Palatini also contends that the indictment was unconstitutionally vague and should have specified which illegal images he possessed rather than simply that he possessed “numerous digital images, depicting minor female children, engaged in lewd exhibition of their genital area.” However, the indictment charged the offense in the language of OCGA § 16–12–100(b)(8), and provided Palatini with the description of the particular act constituting the violation of the statute. OCGA § 17–7–54 provides that “every indictment of the grand jury which states the offense in the terms and language of this Code or so plainly that the nature of the offense charged may easily be understood by the jury shall be deemed sufficiently technical and correct.”

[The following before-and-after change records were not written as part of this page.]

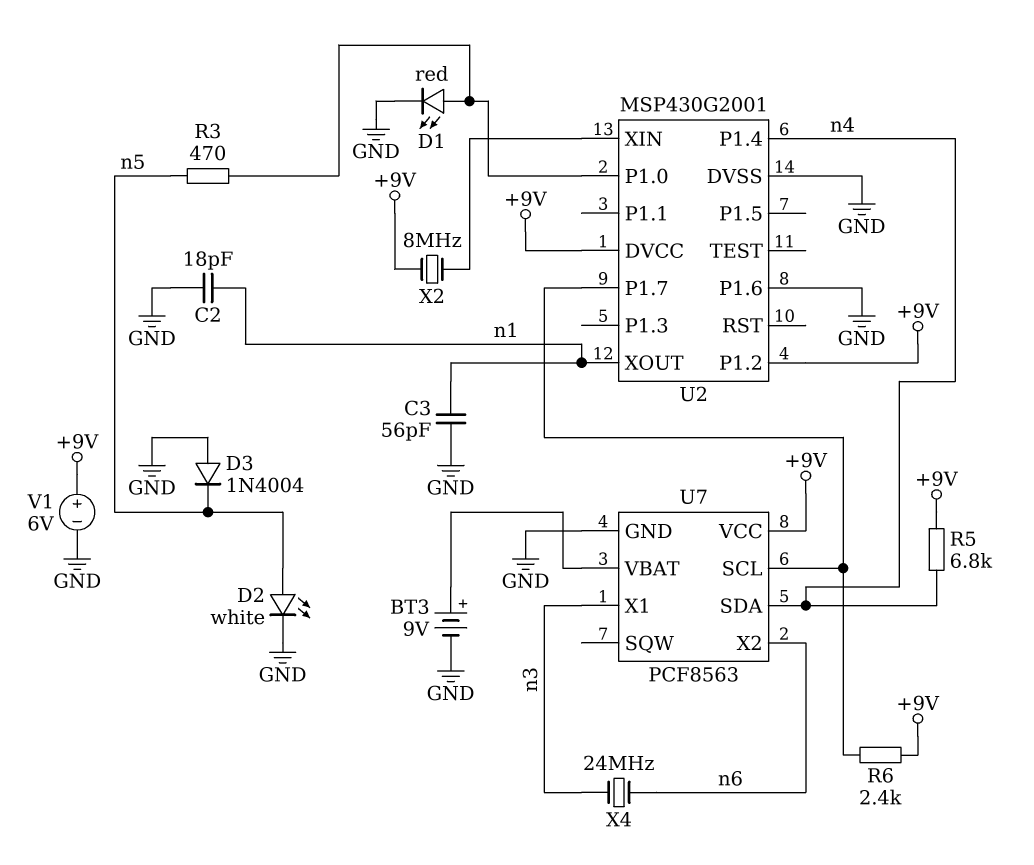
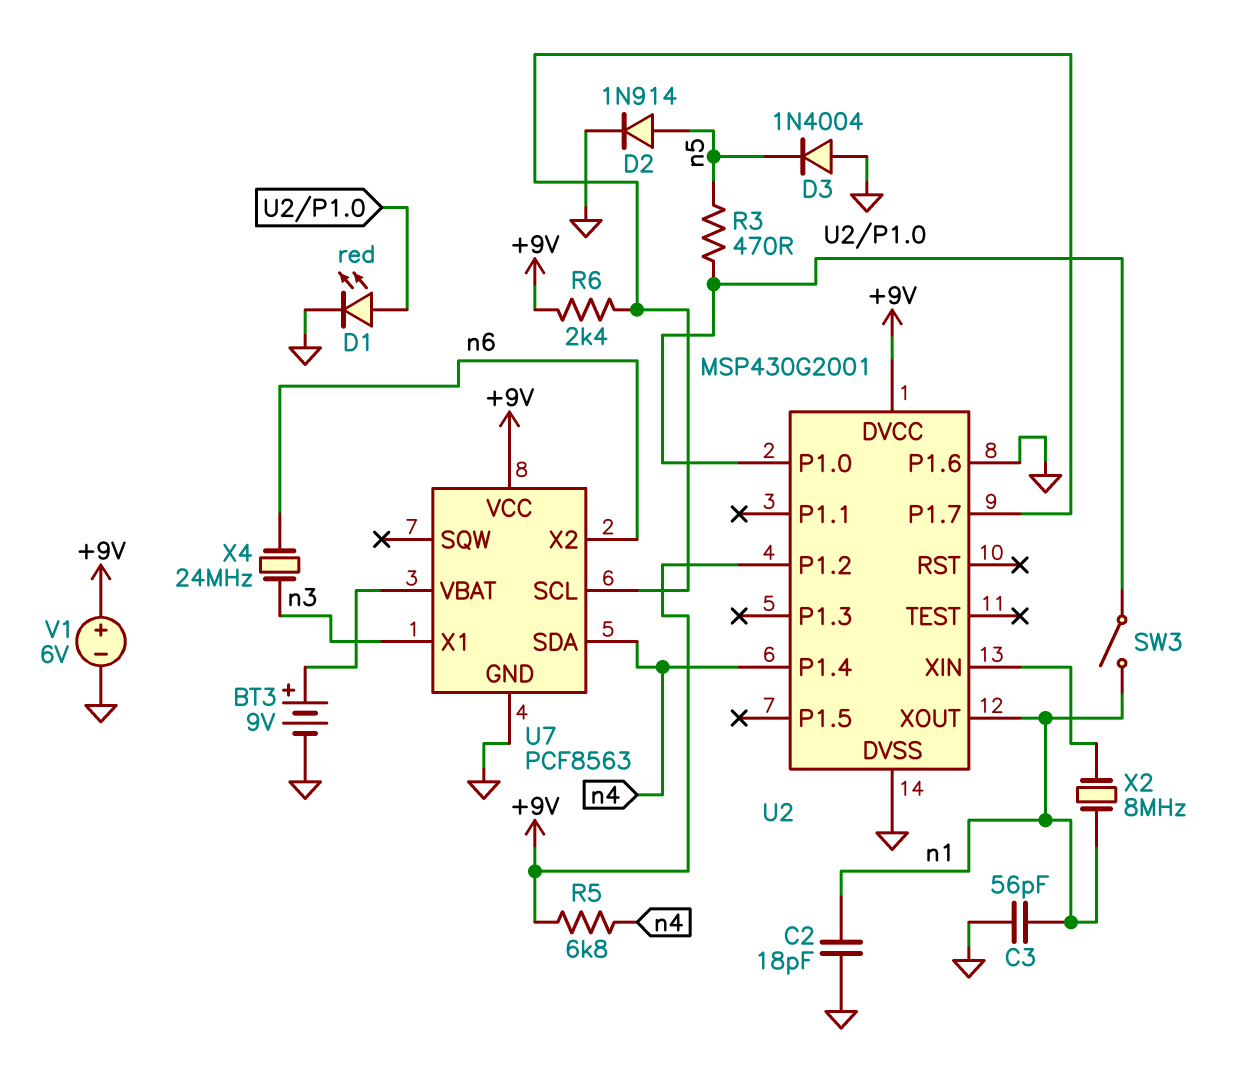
D2: LED white (A n5, K GND) -> diode 1N914 (A n5, K GND)
SW3: none -> switch (U2/P1.0, n1)
X2: 8MHz (+9V, U2/XIN) -> 8MHz (U2/XIN, n1)

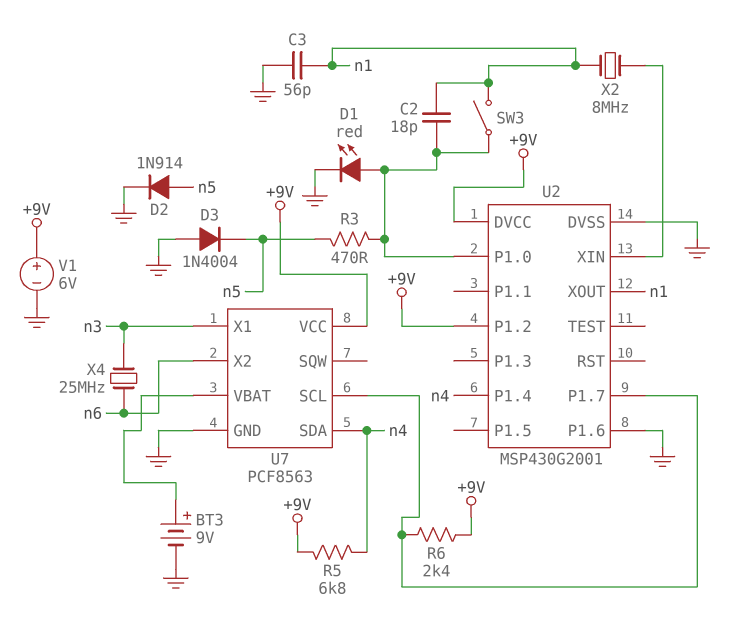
C2: 18pF (GND, n1) -> 18pF (U2/P1.0, n1)
X4: 24MHz (n3, n6) -> 25MHz (n3, n6)

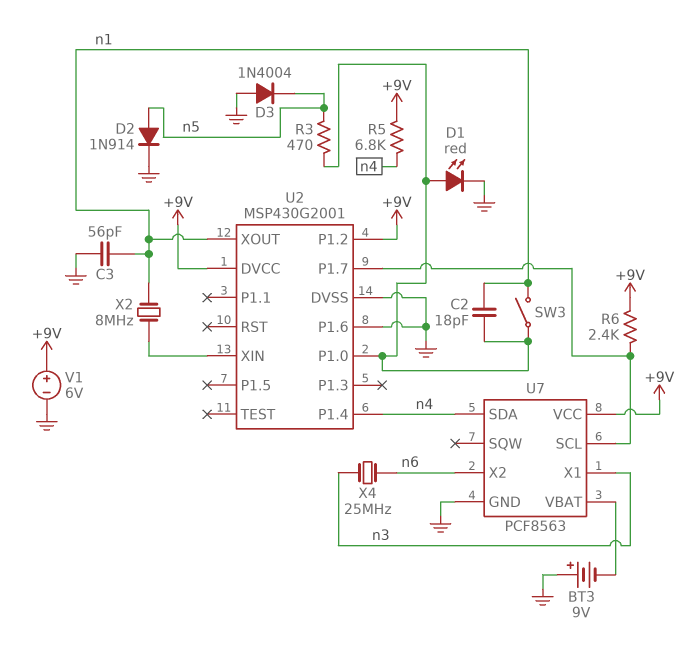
BT3: 9V (plus U7/VBAT, minus GND) -> 9V (plus GND, minus U7/VBAT)

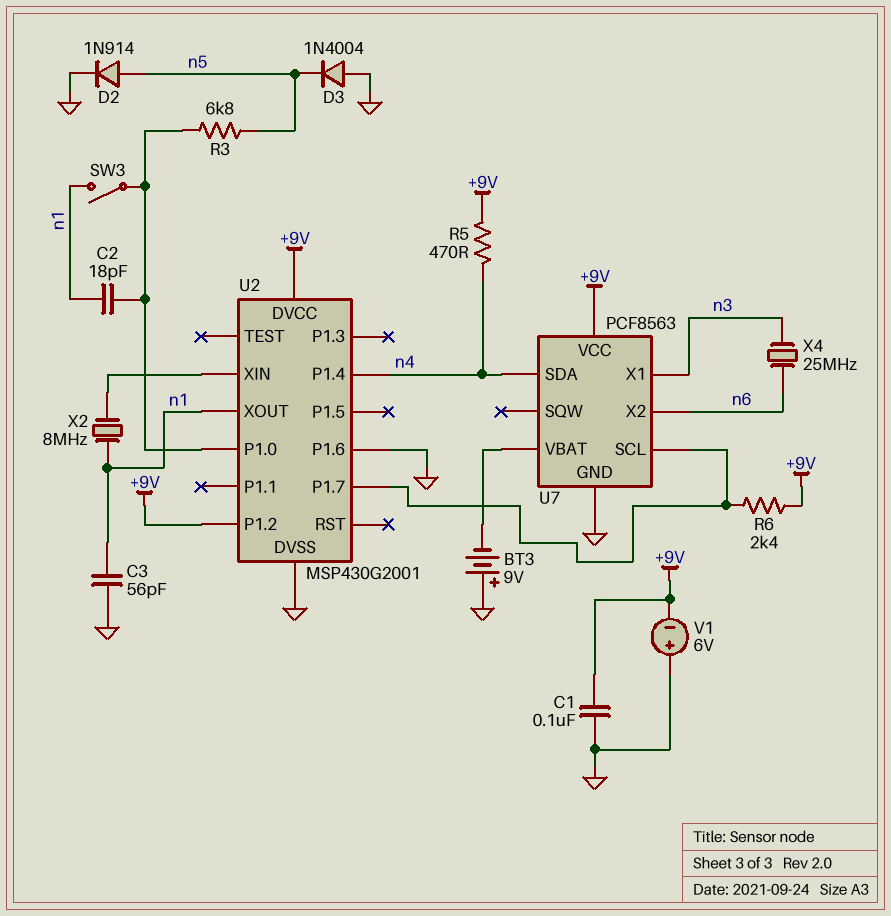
C1: none -> 100nF (+9V, GND)
D1: LED red (A U2/P1.0, K GND) -> none
R3: 470 (U2/P1.0, n5) -> 6.8k (U2/P1.0, n5)
R5: 6.8k (+9V, n4) -> 470 (+9V, n4)
V1: 6V (plus +9V, minus GND) -> 6V (plus GND, minus +9V)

The true test of the sufficiency of an indictment to withstand a special demurrer is not whether it could have been made more definite and certain, but whether it contains the elements of the offense intended to be charged, and sufficiently apprises the defendant of what he must be prepared to meet, and, in case any other proceedings are taken against him for a similar offense, whether the record shows with accuracy to what extent he may plead a former acquittal or conviction. It is useful to remember that the purpose of the indictment is to allow defendant to prepare his defense intelligently and to protect him from double jeopardy.
Coalson v. State, 251 Ga.App. 761, 764(2), 555 S.E.2d 128 (2001). “Where the offense is purely statutory, having no relation to the common law, it is, as a general rule, sufficient in the indictment to charge the defendant with acts coming fully within the statutory description, in the substantial words of the statute, without any further expansion of the matter.” Kyler v. State, 94 Ga.App. 321, 324(3), 94 S.E.2d 429 (1956). See Burgeson v. State, 267 Ga. 102, 103(1), 475 S.E.2d 580 (1996) (indictment that tracks the language of the Code and can be “clearly and easily understood” sufficient).
Here, the statute forbids the knowing possession “or control any material which depicts a minor or a portion of a minor's body engaged in any sexually explicit conduct.” OCGA § 16–12–100(b)(8). The indictment charged Palatini with possessing digital images displaying minor females engaged in statutorily proscribed conduct, “the lewd exhibition of their genital area.” This language was sufficient to place him on notice of the issues to be decided and to allow him an opportunity to prepare his defense, and further specificity in the indictment was not required.
Accordingly, we cannot say that the trial court erred as a matter of law in overruling Palatini's special demurrer.
Judgment affirmed. RAY, J., concurs. McMILLIAN, J., concurs in the judgment.